O Supremo Tribunal Federal (STF) já possui maioria de votos formada nesta quinta-feira, 16 de maio, para suspender a lei do estado de Santa Catarina responsável pela proibição das cotas raciais no acesso a instituições de ensino que recebem recursos públicos estaduais.
O julgamento ocorre no plenário virtual da Corte e foi iniciado na semana anterior. Até o momento, seis ministros votaram favoravelmente à suspensão da legislação.
O relator do caso, ministro Gilmar Mendes, foi acompanhado por Flávio Dino, Alexandre de Moraes, Dias Toffoli, Cristiano Zanin e Edson Fachin, todos posicionando-se pela anulação da norma estadual.
O julgamento está previsto para ser concluído na sexta-feira, dia 17 de maio.

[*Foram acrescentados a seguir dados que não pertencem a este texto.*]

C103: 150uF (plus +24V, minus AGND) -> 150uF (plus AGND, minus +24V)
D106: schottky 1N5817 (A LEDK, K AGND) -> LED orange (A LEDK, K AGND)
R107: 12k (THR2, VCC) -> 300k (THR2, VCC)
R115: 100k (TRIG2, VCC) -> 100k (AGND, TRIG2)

O STF analisa ações impetradas por PSOL, PT, PCdoB e também pelo Conselho Federal da Ordem dos Advogados do Brasil (OAB), buscando que a lei catarinense seja considerada inconstitucional.
A legislação questionada é a Lei nº 19.722 de 2026, aprovada pela Assembleia Legislativa de Santa Catarina e sancionada pelo governador Jorginho Melo. O texto da lei estabelece que apenas pessoas com deficiência, estudantes oriundos de escolas públicas ou que atendam exclusivamente a critérios econômicos podem ter vagas reservadas nas instituições estaduais, vedando a adoção de cotas raciais ou demais ações afirmativas voltadas a esse público.